Coral bleaching is a sign of stress in corals that reveals itself as a loss of color. Corals that form a reef have a symbiotic relationship with an algae called zooxanthellae, which lives in the coral tissue; these algae give a coral its color, and under stress, corals may release zooxanthellae, thus losing its color.
Coral stress may be a result of changing water temperature, increased solar light levels, a change in water chemistry, or a change in nutrients, among other factors.
Once a bleaching event takes place, corals will continue to bleach even without the stressor. The coral colony may survive, but time is required for it to "heal." If a colony does heal, it may be inhabited by a different species of zooxanthellae; some corals host different types of zooxanthellae.
The ability to withstand stress and recovery time from a bleaching event varies among coral species. Large corals are able to weather extreme temperature change, while more fragile corals are more susceptible to bleaching and thermal stress. Local climatic conditions also influence the risk of bleaching, as does the health of the coral and the zooxanthellae.
The primary cause of bleaching is high water temperature. If water temperature is increased by 1.5 degrees to 2 degrees Celsius for six to eight weeks, bleaching occurs; if the temperature remains high beyond eight weeks, the coral will start dying.
Another cause of bleaching is increased solar radiation.

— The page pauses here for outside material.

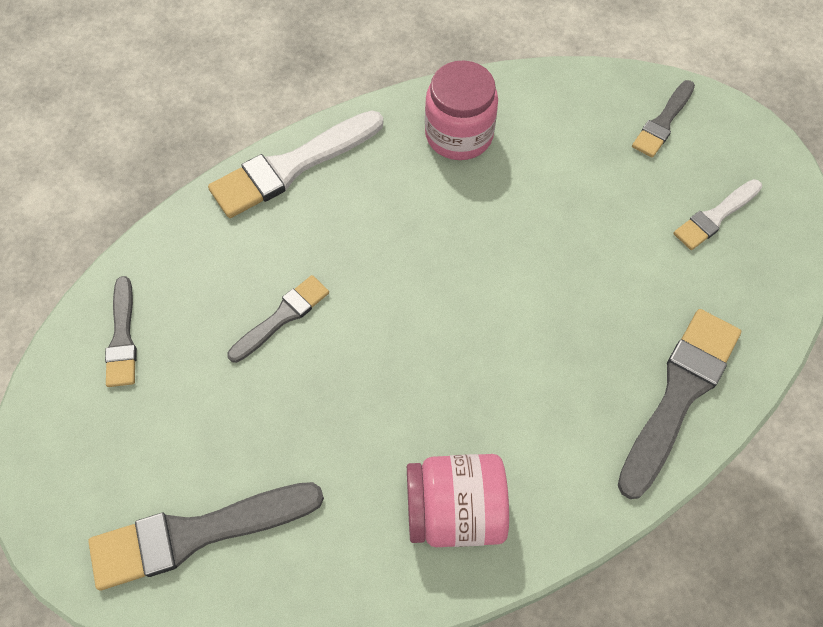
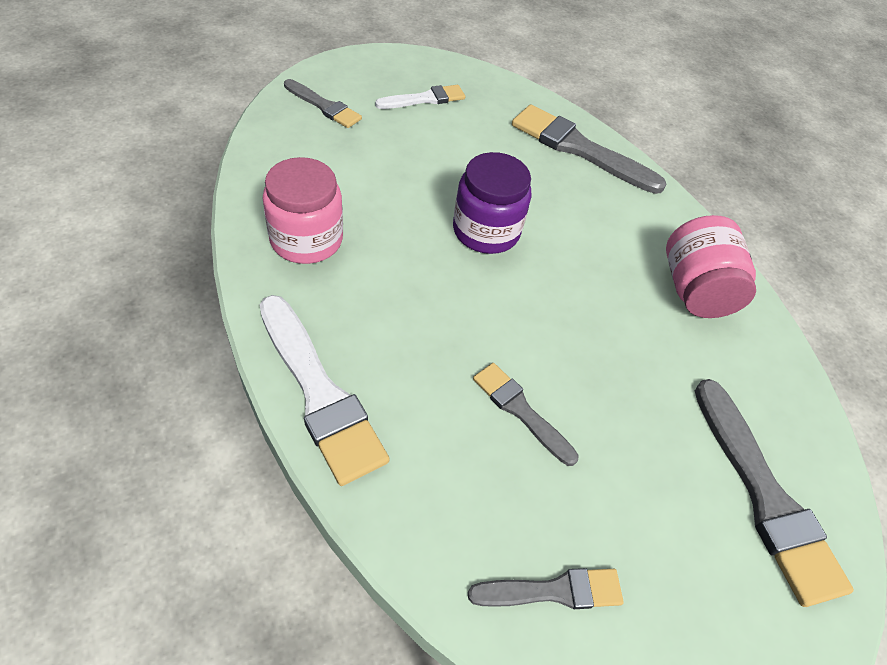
camera: 95 degrees left, 10 degrees down
(504, 286) = (486, 231): none -> purple jar
(715, 216) = (424, 99): white brush -> white brush turned 75 degrees counterclockwise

Photosynthetically active radiation and Ultra-violet (UV) radiation are both linked to coral bleaching.
A change in water chemistry as simple as dilution from precipitation can cause coral bleaching events in small shore areas.
The exposure of a reef coral colony to the atmosphere due to, for example, extremely low tides can induce bleaching. The stress of the exposure, on top of any other stress, may cause the loss of zooxanthellae, or lead to coral death.
Global warming is a driving force behind coral bleaching. It is responsible in part for the change in sea water temperature, and the depletion of the ozone layer increases solar radiation, especially of UV rays. As reef corals approach the upper limits of their tolerance levels, small temperature changes over weeks, or larger increase over days will lead to coral death. As the temperature rises, so rises the sea level; a rising sea level would cause coral to try to grow faster, or kill coral by drowning or lower light levels.
It has been estimated that global warming could increase coral bleaching even more, driving coral mortality over 95% in some regions, including extinctions.